Speaking at the dinner, she said, “Since becoming President of WineGB in 2012, I have witnessed our wines going from strength to strength in quantity and, even more importantly, in quality”. She added, “I’m delighted that our wines will have an even higher profile in this country and abroad. As you all know, our wine-makers make a huge contribution to tourism in this country”.

Last year’s record production volumes hailed ‘a vintage year’ for 2018 which broke all previous records for production. (The 15.6 million bottles were well over double the last record volume of 6.3m bottles in 2014.) The wine industry of Great Britain called it a ‘seismic change’ with significant growth in vineyard acres and predicted major growth in rural employment, tourism and exports.

Higher volumes are predicted in the years to come due to ongoing expansion of vineyards across the country. Acreage planted has grown 160% in the last ten years. Last year alone over 1000 acres (405 hectares) were planted and this year vine plantings may exceed the 2 million mark. The wine industry is now considered as one of the fastest-growing agricultural sectors in the UK.

With this comes a boom in wine travel as the ever-increasing number of vineyards and wineries open to the public create a new growth area for tourism in the UK. “This is an immensely important component in the financial viability of many vineyard regions around the world,” said WineGB’s Chairman, Simon Robinson.

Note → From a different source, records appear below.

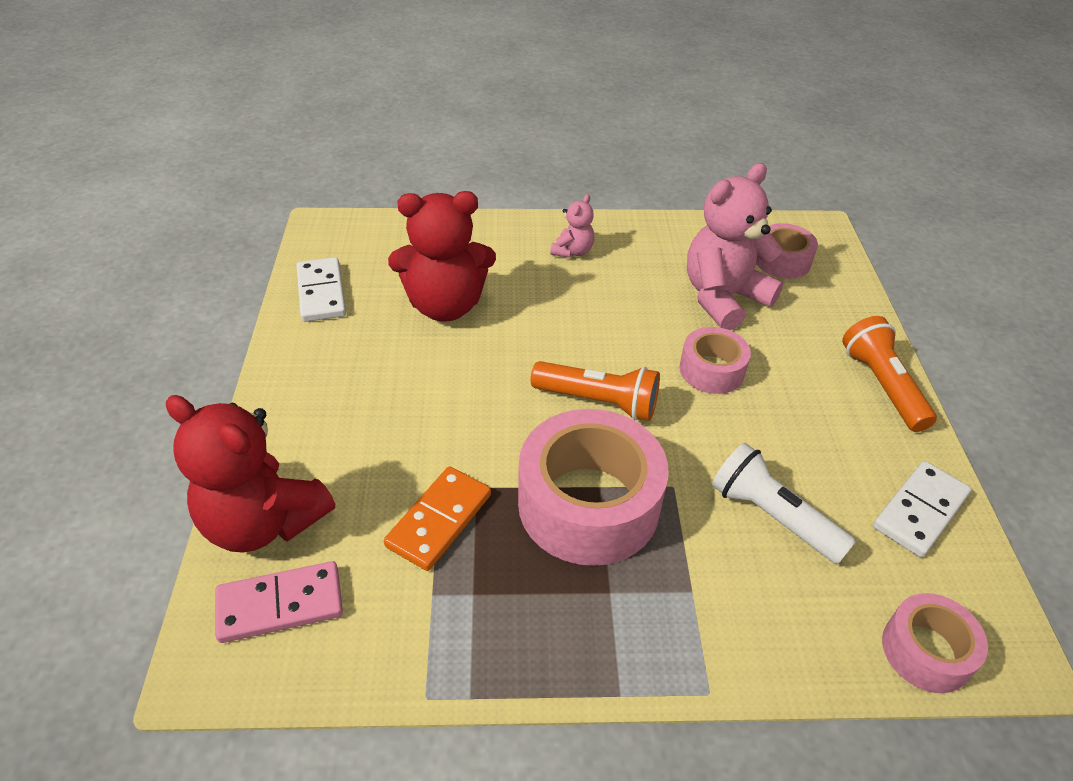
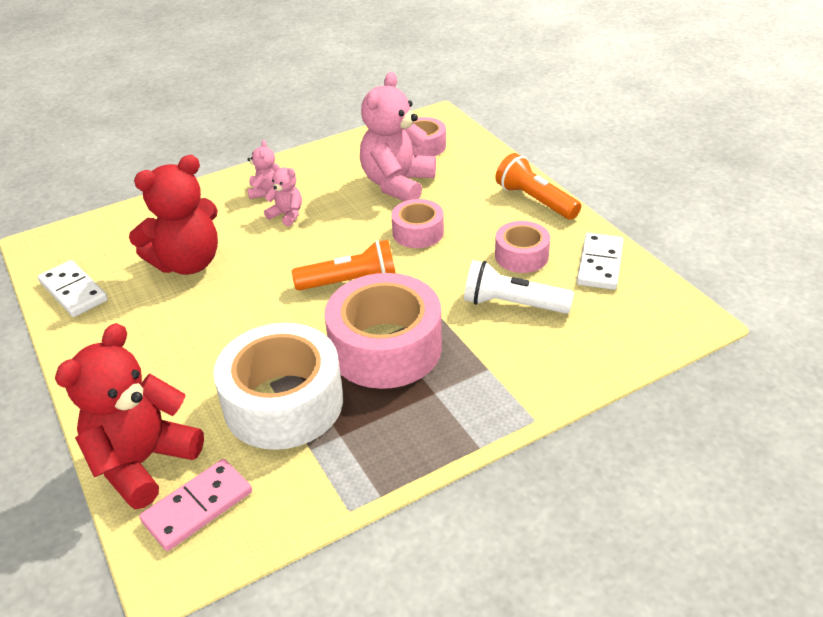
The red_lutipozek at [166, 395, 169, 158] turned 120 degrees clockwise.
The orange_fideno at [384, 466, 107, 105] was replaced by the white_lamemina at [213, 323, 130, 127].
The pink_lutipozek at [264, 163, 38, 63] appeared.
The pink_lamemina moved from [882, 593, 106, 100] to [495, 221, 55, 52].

“The benefits here spread beyond the vineyards to the pubs, restaurants, hotels and retailers within those areas – thus boosting the rural economy.” Several regional vineyard trails are underway and WineGB is now actively engaged in discussions with central and local government and tourist boards about developing this important sector.

My own experience visiting Kent’s Hush Heath Winery near Staplehurst in 2017 was a delight and indicative of more to come. At the time Kent was home to about 50 wineries. The majority of the production (about 66%) was sparkling wine, about a quarter still white wines and the rest red or rosé. Hush Heath Winery was renowned for its award-winning Balfour Brut Rosé, a bubbly made in the champagne method using the same grape varieties as in Champagne, namely chardonnay, pinot noir and pinot meunier.

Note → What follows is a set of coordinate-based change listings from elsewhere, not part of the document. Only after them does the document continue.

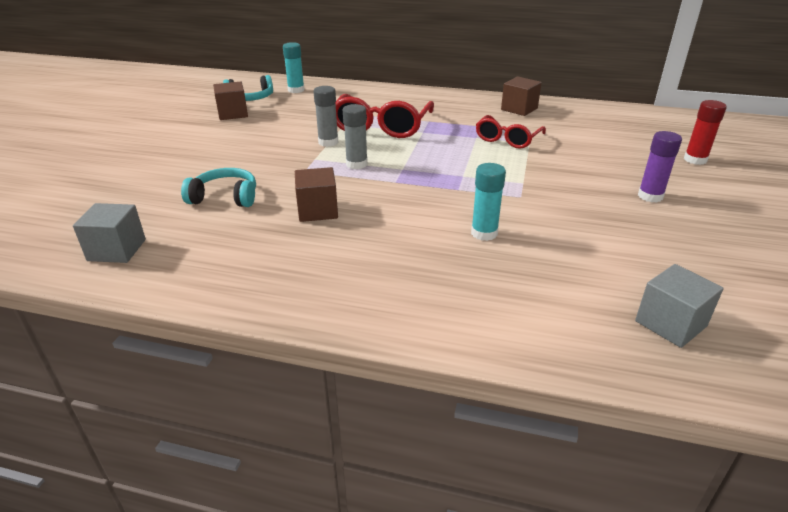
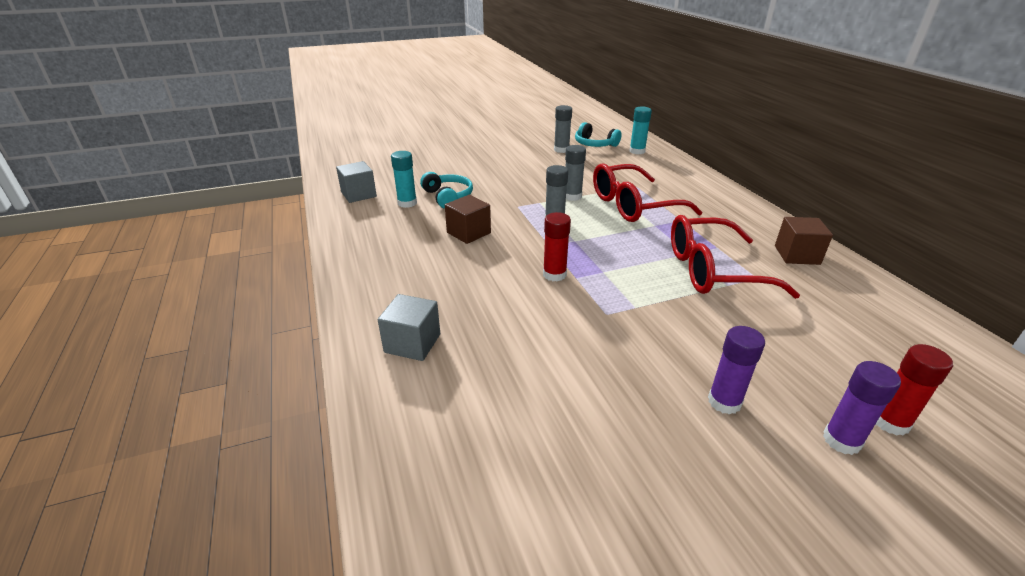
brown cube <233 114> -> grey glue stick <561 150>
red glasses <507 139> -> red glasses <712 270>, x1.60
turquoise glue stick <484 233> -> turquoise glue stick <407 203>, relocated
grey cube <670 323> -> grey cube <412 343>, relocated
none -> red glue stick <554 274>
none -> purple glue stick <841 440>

The family owned 400-acre estate has vineyards, apple orchards and ancient oak woodlands which visitors may tour followed by a tutored tasting of their wines and ciders. I found the Balfour Brut Rosé elegantly worthy of its awards but also enjoyed trying the winery’s still wines from chardonnay and pinot noir varietals and sparkling ciders made from Cox, Russet and Bramley apples. https://hushheath.com

Chapel Down in Kent is one of Britain’s best-known wineries. Fans of their world-class range of sparkling (made in the champagne method) and still wines include Gordon Ramsey and Jamie Oliver. Chapel Down has even delivered to No 10 Downing Street, as well as Ascot Racecourse. After taking one of their daily guided (1 hour 45 minute) tours which include a tutored tasting, visitors can finish the day in The Swan, Chapel Down’s two AA Rosette and Michelin Bib Gourmand restaurant specializing in modern British cuisine. www.chapeldown.com

The importance of sparkling wine production in the UK is reinforced by the arrival in recent years of two Champagne houses, Taittinger, who have purchased 170 acres (69ha) in Kent and Pommery with 100 acres (40ha) in Hampshire. Sparkling wines are still the dominant style of wine produced in the UK (71%).

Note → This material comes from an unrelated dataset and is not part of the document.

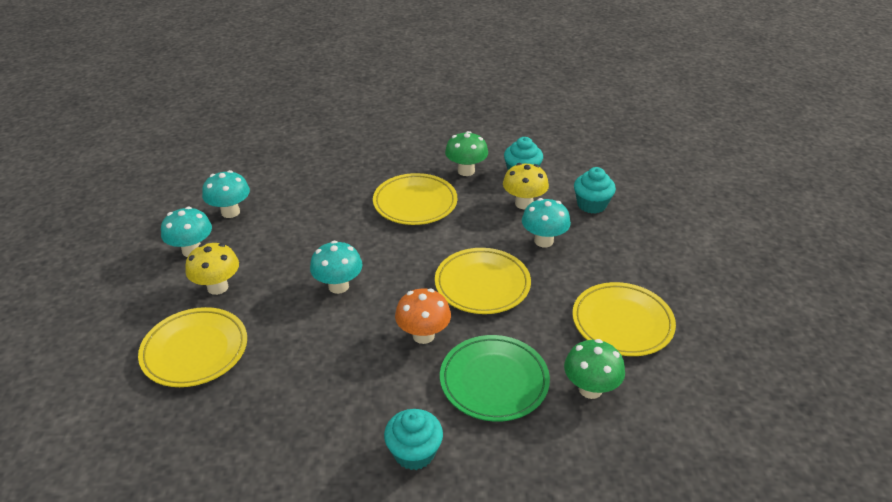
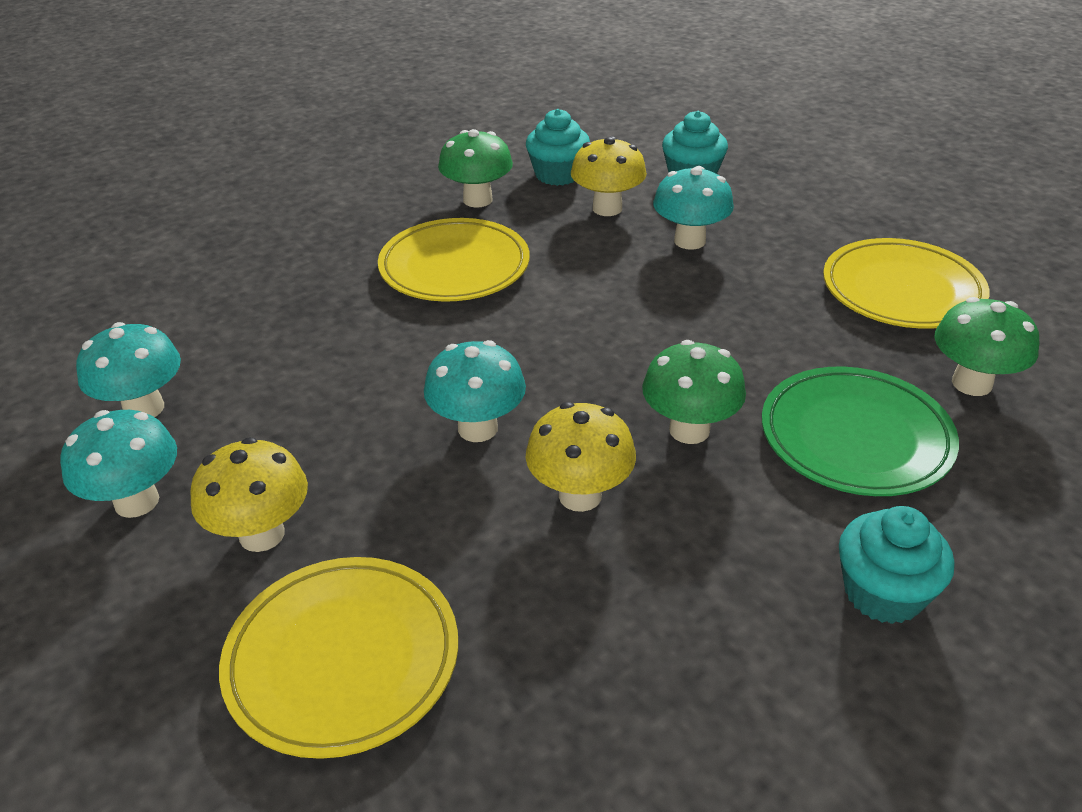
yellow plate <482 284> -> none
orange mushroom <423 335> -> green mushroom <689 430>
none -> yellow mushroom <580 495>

In wine award competitions, some notable firsts were achieved last year: the Sommelier Wine Awards saw the UK awarded more medals than Champagne, the International Sparkling Winemaker of the Year Award in the International Wine Challenge was awarded to Cherie Spriggs from Nyetimber – a first time win from outside Champagne (and the first female winner); and for the first time an English wine producer (Ridgeview Wine Estate) won ‘International Winemaker of the Year’ in the International Wine & Spirit Competition.

As to wine tourism, I’m sure tourists will be raising a glass to more and more great UK winery experiences in the near future.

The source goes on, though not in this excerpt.